Kamyonum Dergisi’nin sorularını yanıtlayan DNT Uluslararası Nakliyat Yönetim Kurulu Başkanı Önder Manisalı, verdiği röportajda öne çıkan avantajlarından sundukları hizmetlere tüm detayları okuyucularımız için paylaştı. Manisalı ayrıca Almanya, Belçika, Hollanda ve Fransa başta olmak üzere Avrupa’nın hemen hemen tamamına özmal ve tedarik olarak hizmet verdiklerini ve hedeflerinin ise; yıllık tek yönde 4000 sefer yaparak Ege Bölgesinde ilk 3 ve Türkiye’de bu alanda ilk 10’da olmak olduğunu belirtti.
2004 yılında şu anda da merkezleri olan Denizli’de kurulan DNT Uluslararası Nakliyat’ın verdikleri hizmetleri okuyucularımız için paylaşan Manisalı sözlerine başlarken şunları söyledi; “2015 yılına kadar daha az sayılarda verdiğimiz butik hizmetlerden sonra 2016 yılından itibaren filomuzda büyüme kat ettik. Denizli dışında İzmir başta olmak üzere Manisa – Bursa – İstanbul gibi çevre illerden de yüklemeler yapmaya başladık ve bu attığımız adım filomuzun büyümesinde bize önemli katkılar sundu. Ağırlıklı olarak tekstil, otomotiv ve hammadde sektörlerine hizmet ederek yolumuza devam ediyoruz.”
150 şoför ve 50 şirket içi personel olmak üzere toplamda 200 çalışanlarıyla en çok önem verdikleri konunun müşterilerine verdikleri sözü yerine getirerek, onların ürettikleri ürünleri alıcılarına en hızlı ve güvenli şekilde teslim etmek olduğunu belirten Manisalı, ana hedeflerinin ise bunu her geçen gün daha kaliteli bir şekilde yapmak olduğunu söyledi.

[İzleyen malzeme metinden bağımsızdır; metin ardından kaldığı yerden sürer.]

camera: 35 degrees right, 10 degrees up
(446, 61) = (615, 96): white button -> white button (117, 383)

Filolarında bugüne kadar tek bir markayı kullanmak yerine birçok çekici markasıyla çalıştıklarını ifade eden Manisalı; “Şu anda ise filomuz ağırlıklı olarak Volvo-Renault ve Iveco markalarından oluşuyor. Treyler olarak ise tüm filomuz 255 adet Tırsan Tenteli Perdeli Maxima Plus dorselerden oluşmaktadır.” dedi.

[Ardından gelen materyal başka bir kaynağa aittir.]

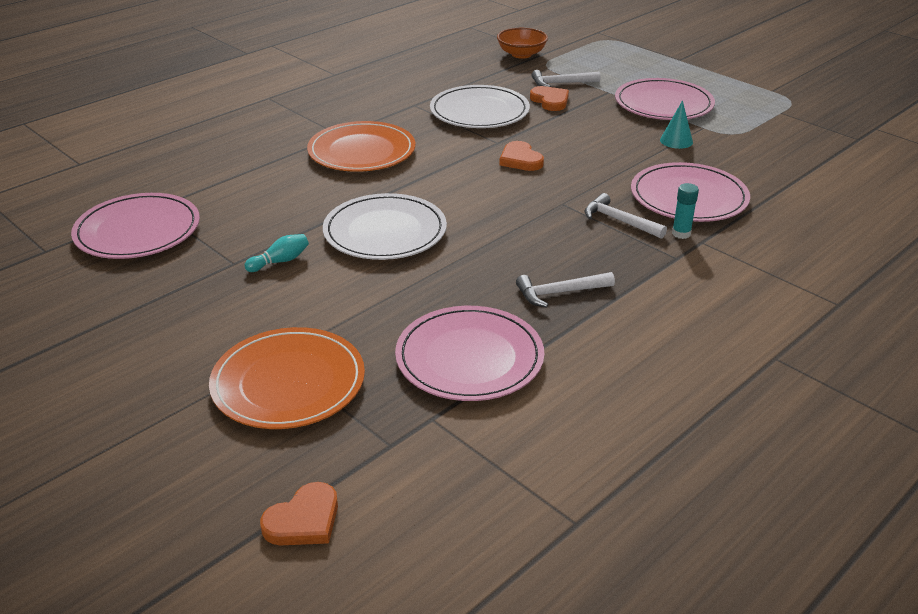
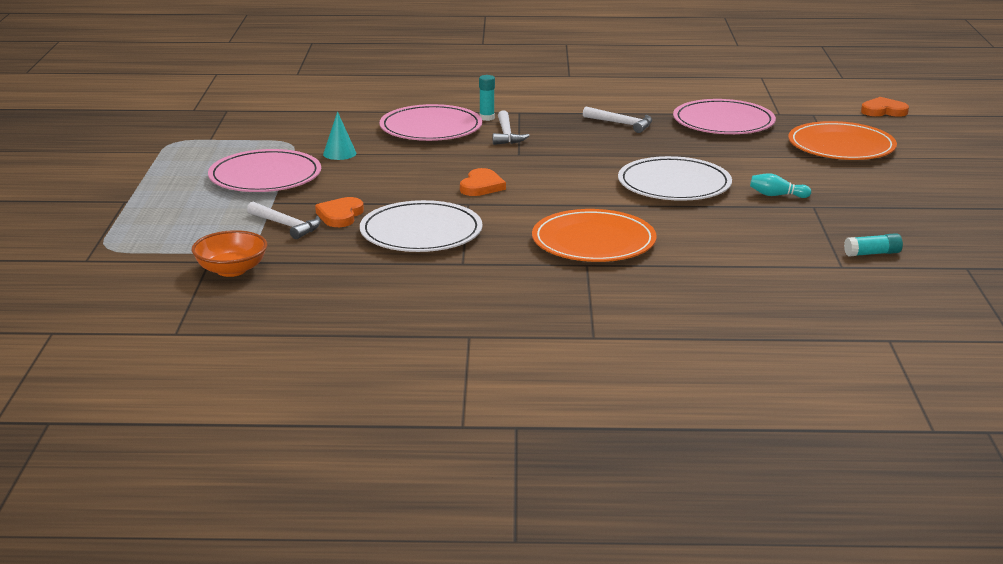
camera: 135 degrees left, 10 degrees down
(138, 231) = (872, 253): pink plate -> turquoise glue stick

Tüm araçlarını ortalama 3-4 yılda bir yenileyerek yeni teknolojilerden yararlandıklarını söyleyen Manisalı, bu araçların hepsinin Euro 6 araçlardan oluştuğunu sözlerine ekledi.

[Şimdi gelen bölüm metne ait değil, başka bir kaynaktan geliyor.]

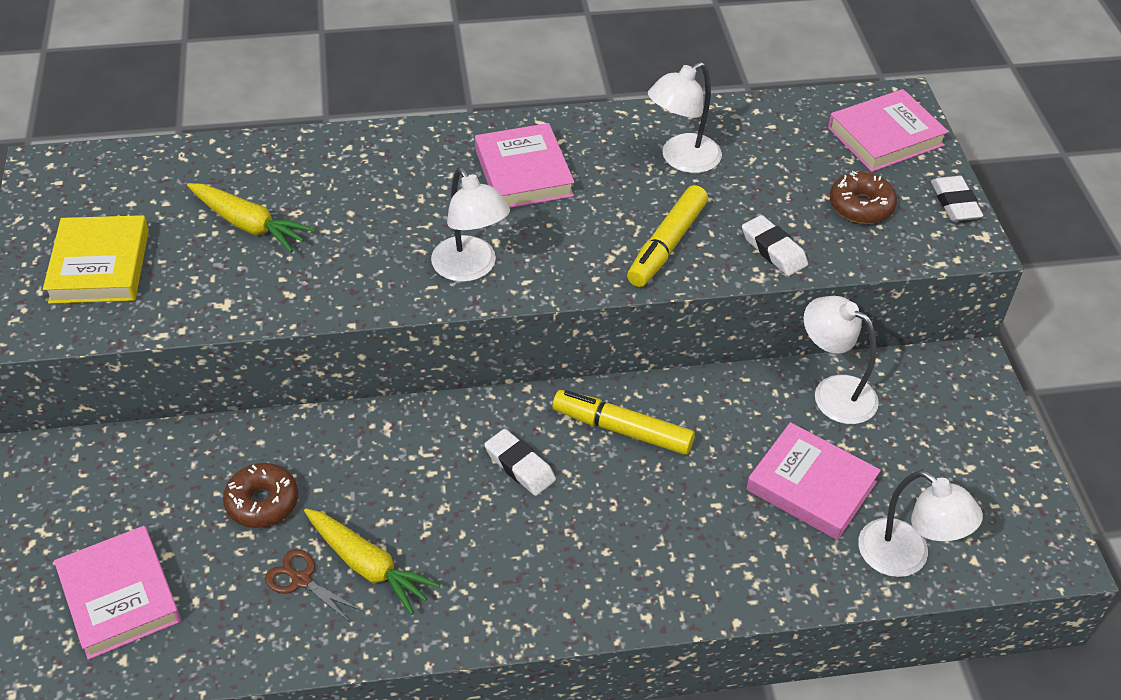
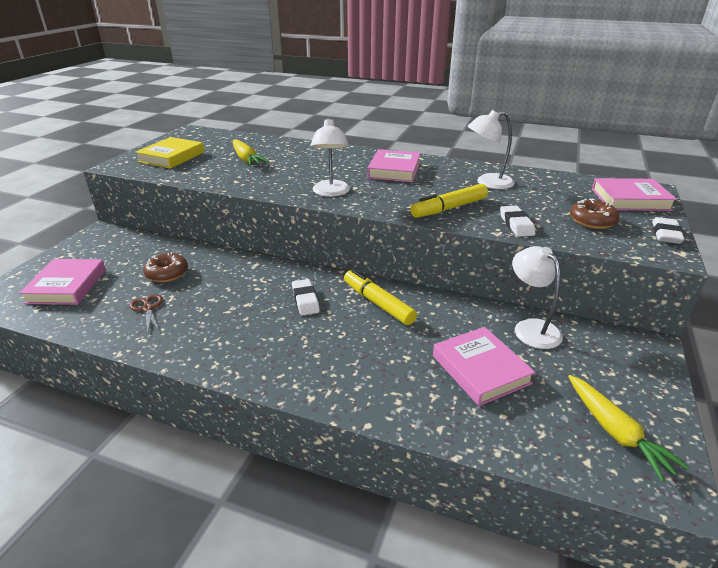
camera: 30 degrees right, 15 degrees down
(368, 566) = (184, 314): yellow carrot -> yellow carrot (616, 432)
(905, 558) = (527, 437): white lamp -> none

Uluslararası taşımacılıkta ağırlık verdikleri paylaşarak sözlerine devam eden Manisalı şu ifadeleri kullandı; “Almanya, Belçika, Hollanda ve Fransa başta olmak üzere Avrupa’nın hemen hemen tamamına özmal ve tedarik olarak hizmet veriyoruz. Hedefimiz ise; yıllık tek yönde 4000 sefer yaparak Ege Bölgesinde ilk 3 ve Türkiye’de bu alanda ilk 10’da olmak.”
Manisalı, araç takip sistemleri, otomatik geçis sistemleri, nakliye yazılım programları ve yakıt alım teknoloji sistemlerini aktif olarak kullandıklarını ve bunların müşterilerine birçok avantaj sağladığını belirtirken belirtirken; bunların yanı sıra en büyük rekabet avantajlarının ise müşterilerine sundukları kaliteli ve hızlı teslimat hizmeti olduğunu söyledi.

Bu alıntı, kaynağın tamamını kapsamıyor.